However, we are unpersuaded that the legislature intended a negative implication from its
omission of this language in subsection C. See Field v. Mans, 516 U.S. 59, 70 (1995)
(interpreting a provision in line with the common law after rejecting a statutory interpretation
argument based solely on a negative inference derived from the omission of language used in a
parallel subsection).
- 17 - In addition to our primary reason, which is the foregoing analysis regarding the non-
abrogation of the common law, support for our conclusion is found in the commentary of the
drafters of § 301 of the Uniform Limited Liability Company Act, passed by the Uniform Law
Commission (Commission) in 1996. Code § 13.1-1021.1 is substantively identical to § 301 of
the Uniform Limited Liability Company Act.
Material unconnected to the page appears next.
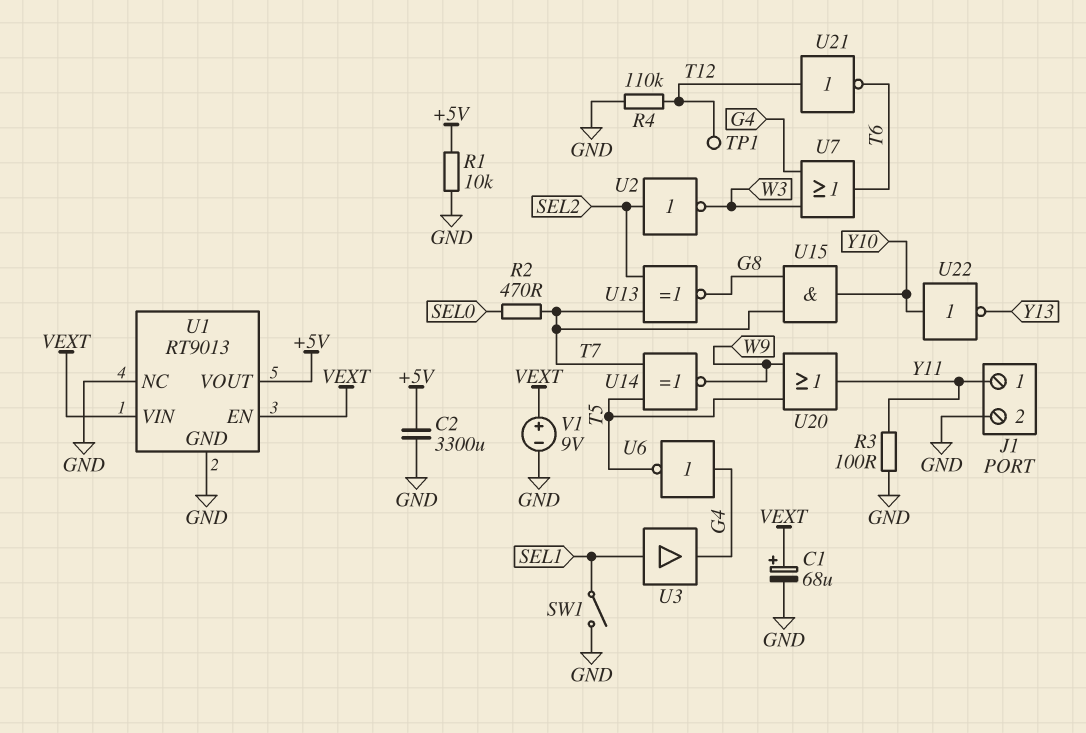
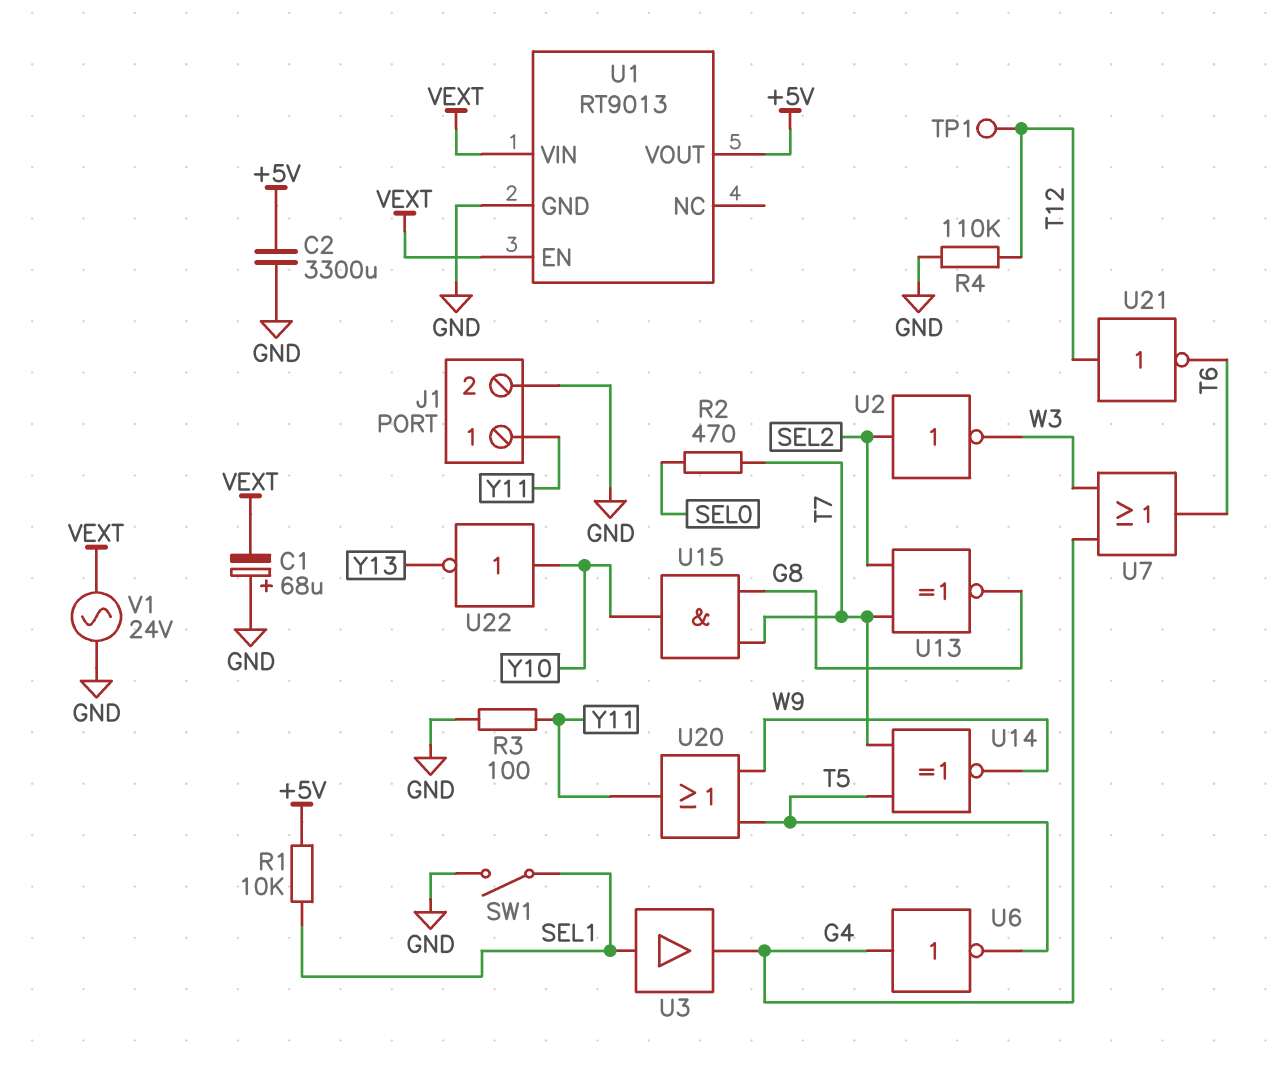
C1: 68uF (plus VEXT, minus GND) -> 68uF (plus GND, minus VEXT)
R1: 10k (+5V, GND) -> 10k (+5V, SEL1)
U1 pin NC: GND -> none
V1: 9V (plus VEXT, minus GND) -> AC 24V (GND, VEXT)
First, in a comment to a later, revised version of the Uniform Limited Liability Company
Act, the Commission wrote that in the relevant 1996 version, it had attempted to “provide for
what might be termed ‘statutory apparent authority by position’ for” LLC members and
managers, a doctrine that “dates back at least to the original Uniform Partnership Act.” Unif.
Ltd. Liab. Co. Act § 301(a) cmt. (Unif. L. Comm’n 2006). “This notion,” the Commission
continued, “codifies the common law notion of apparent authority by position.” Id. While these
statements do not explicitly refer to Virginia common law, they provide some further indication
that Code § 13.1-1021.1, a substantively identical section, was intended to be compatible with
rather than repugnant to common law notions of apparent authority.
Second, the Commission’s Comment to the 1996 act indicates that the Commission did
not view subsection C of § 301 (identical to Code § 13.1-1021.1(C)) as shifting the balance
towards third parties in the real property context. The Comment’s discussion of subsection C
contains no discussion of an elevated mens rea or “actual knowledge” standard. Unif. Ltd. Liab.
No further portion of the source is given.